German American military officer, hotelier and tax collector

Max Weber (August 27, 1824 – June 15, 1901) was a military officer in the armies of the Grand Duchy of Baden in Germany and later the United States, most known for serving as a brigadier general in the Union Army during the American Civil War.

==Biography==
Born in Achern, in the German state of Baden, Weber graduated from the military school at Karlsruhe in 1843, and served as an infantry lieutenant in the Grand Duke's army. In 1849, during the Revolutions of 1848, he served with the revolutionaries under Franz Sigel. He emigrated to America, one of a large group of political refugees who came to be as known as the Forty-Eighters. He settled in New York City and worked as proprietor of the Konstanz Hotel in New York.

Weber enlisted to fight in the Civil War as a colonel on May 16, 1861. He raised a German-American unit known as the "Turner Rifles," a company that eventually became a part of the 20th New York Infantry. Weber was stationed at Fort Monroe in Virginia. He took part in the capture of Fort Hatteras. From September 1861 until May 1862, he commanded Camp Hamilton, near Fort Monroe, being commissioned brigadier general of volunteers on April 28, 1862. He was at Newport News during the Battle of the Monitor and Merrimack in anticipation of a Confederate attack by land. He took part in the capture of Norfolk, Virginia in May, and then commanded at Suffolk until September, when he was ordered to the Army of the Potomac, where he commanded the Third Brigade, Third Division, Second Army Corps.

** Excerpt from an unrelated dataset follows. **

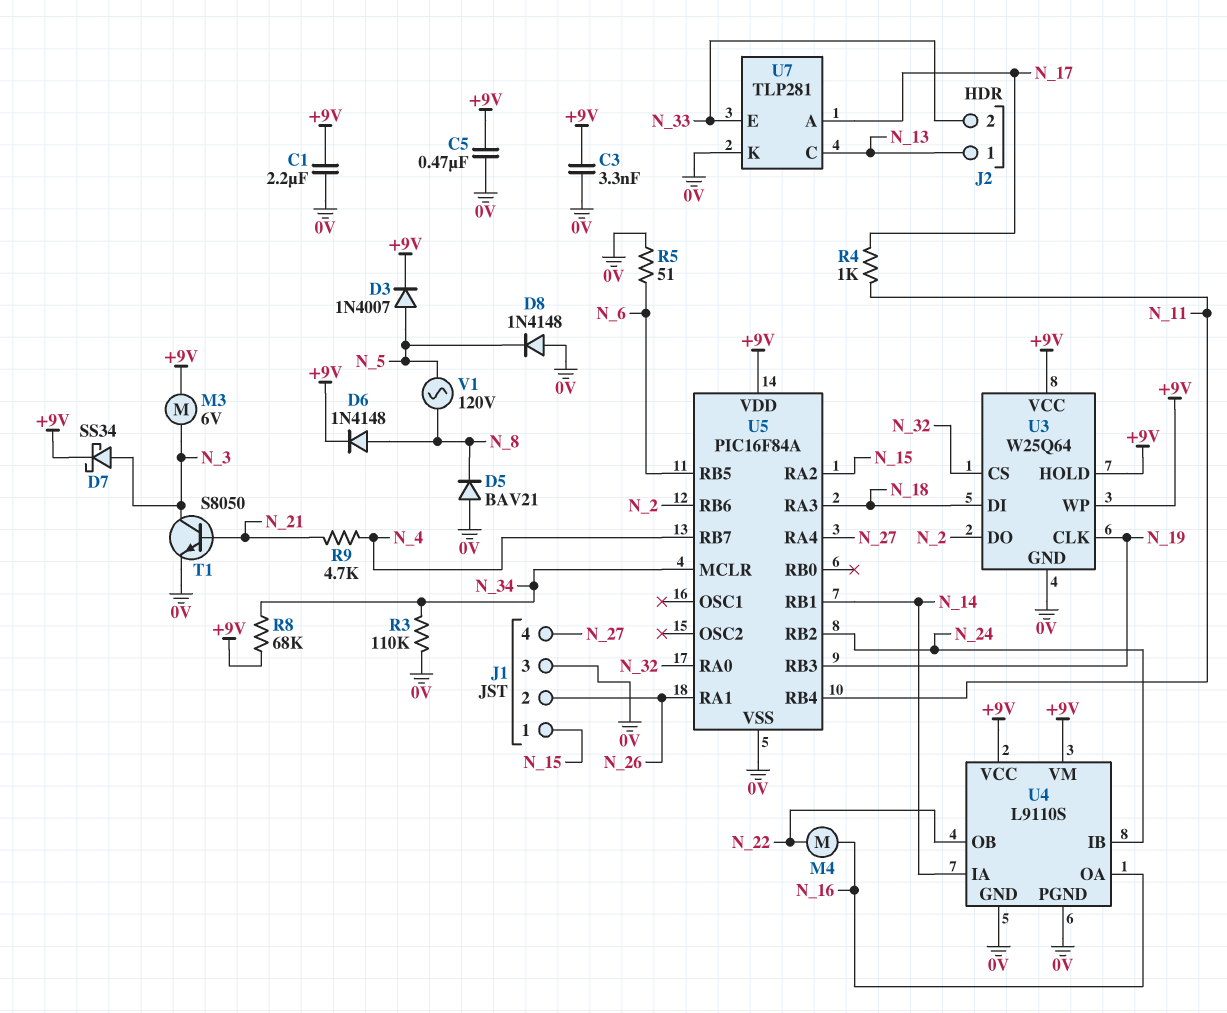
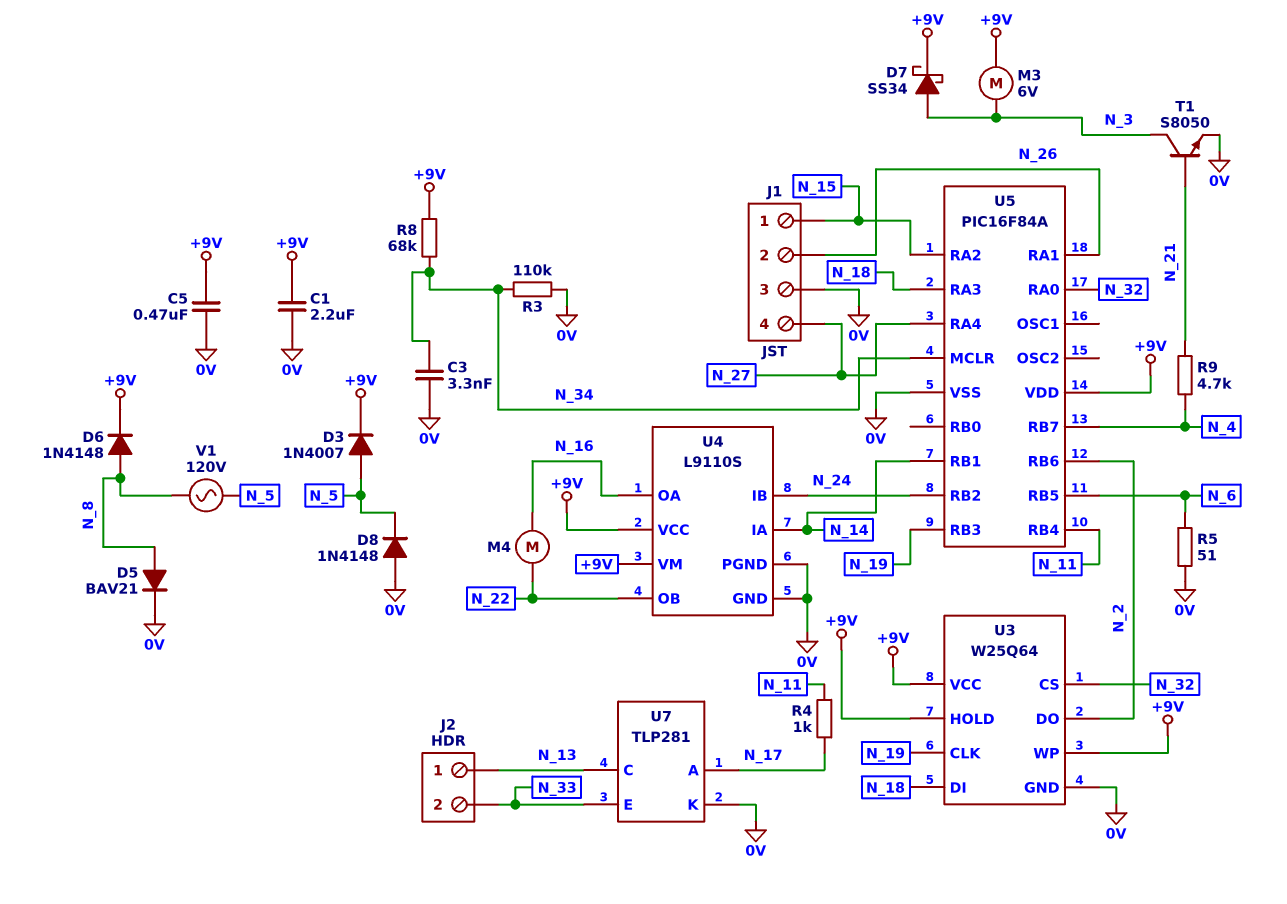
C3: 3.3nF (+9V, 0V) -> 3.3nF (0V, N_34)
D5: diode BAV21 (A 0V, K N_8) -> diode BAV21 (A N_8, K 0V)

Weber's brigade was the first to attack the Sunken Road during the Battle of Antietam. His right arm was grievously wounded in the ill-fated attack on the Confederate positions. The injury forced Weber off to a series of desk assignments for the duration of the conflict. He served on administrative duty in Washington, D.C. in 1863. He served under Gen. David Hunter and Gen. Franz Sigel in the Shenandoah Valley in 1864. He was the garrison commander of Harpers Ferry and repelled Jubal A. Early's July 4–7 raid.

Weber resigned his commission on May 13, 1865. After the war, he was assessor of internal revenue in New York in 1870-72, and then collector until April 1883, when he resigned. Weber served as U.S. consul in Nantes, France.

He died at his home in Brooklyn on June 15, 1901.